San Jose Mercury News - Apr 29

The Lehigh Hanson cement plant, a longtime producer of Silicon Valley building materials, will pay $7.5 million as part of an agreement with the U.S. Environmental Protection Agency to settle charges it dumped millions of gallons of toxic wastewater into a nearby creek. Under the settlement, the facility will be required to pay $5 million to install an advanced wastewater treatment plant and $2.55 million in civil penalties to the government. From 2009 to 2014, the quarry in the Cupertino hills discharged wastewater containing levels of selenium, a naturally occurring element that is toxic to fish, birds, and other wildlife, in excess of its permits into Permanente Creek, which flows into San Francisco Bay.

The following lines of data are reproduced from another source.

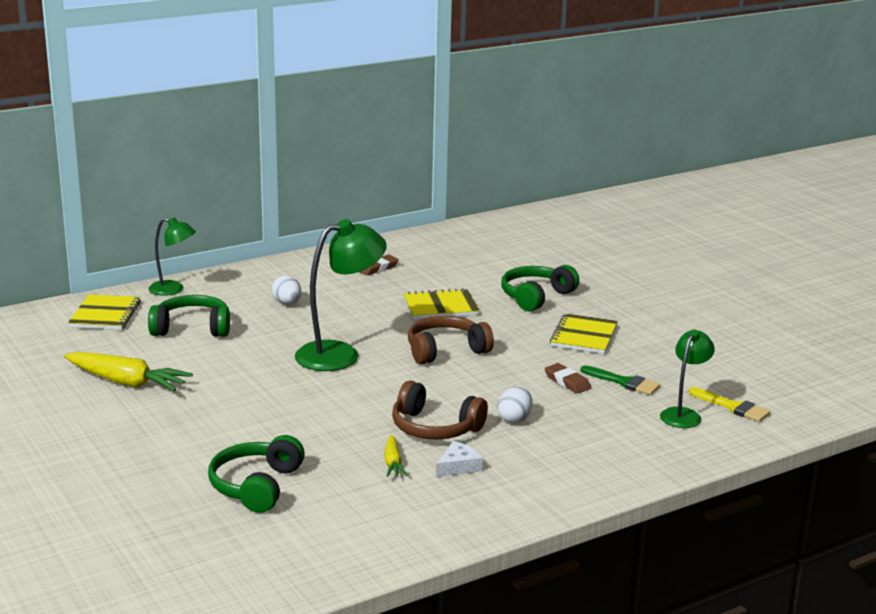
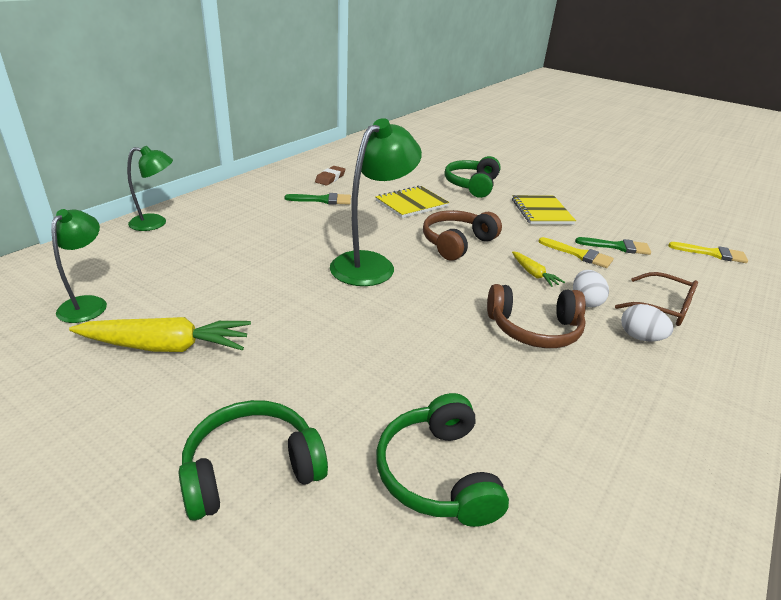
camera: 25 degrees left, 10 degrees up
(105, 314) = (93, 262): yellow notebook -> none
(192, 328) = (202, 261): green headphones -> green headphones (252, 469)
(287, 303) = (279, 220): white egg -> white egg (640, 337)
(348, 290) = (323, 200): none -> green brush
(393, 463) = (544, 386): yellow carrot -> yellow carrot (533, 274)
(458, 466) = (605, 373): white cheese -> none
(567, 382) = (579, 254): brown eraser -> yellow brush
(589, 438) = (663, 308): none -> brown glasses
(683, 414) = (693, 267): green lamp -> green lamp (88, 304)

Joining the EPA in the settlement was the state Department of Justice and the San Francisco Bay Regional Water Quality Control Board.

San Jose, Santa Clara mayors drink recycled sewage to promote expansion of treatment plant

Contra Costa Times - Apr 28

San Jose Mayor Sam Liccardo, Santa Clara Mayor Jamie Matthews, and other Silicon Valley leaders on Monday took big gulps of recycled water—filtered, cleaned, and disinfected sewage—to show that it is safe and should be a growing part of Silicon Valley's drinking water future. The officials appeared at a public water treatment plant in Alviso to unveil plans for an $800 million expansion of recycled water in Santa Clara County over the next 10 years. Once derided as "toilet to tap," recycled water has been used in San Jose and other cities in Santa Clara County since 1997, but only for irrigating golf courses, landscaping, and other non-drinking uses, such as in industrial cooling. To expedite the project, the two mayors want Sacramento political leaders to allow them to suspend the state's landmark environmental law, the California Environmental Quality Act, which requires builders of large projects to prepare detailed studies of how new construction will affect smog, traffic, noise, wildlife, and water quality.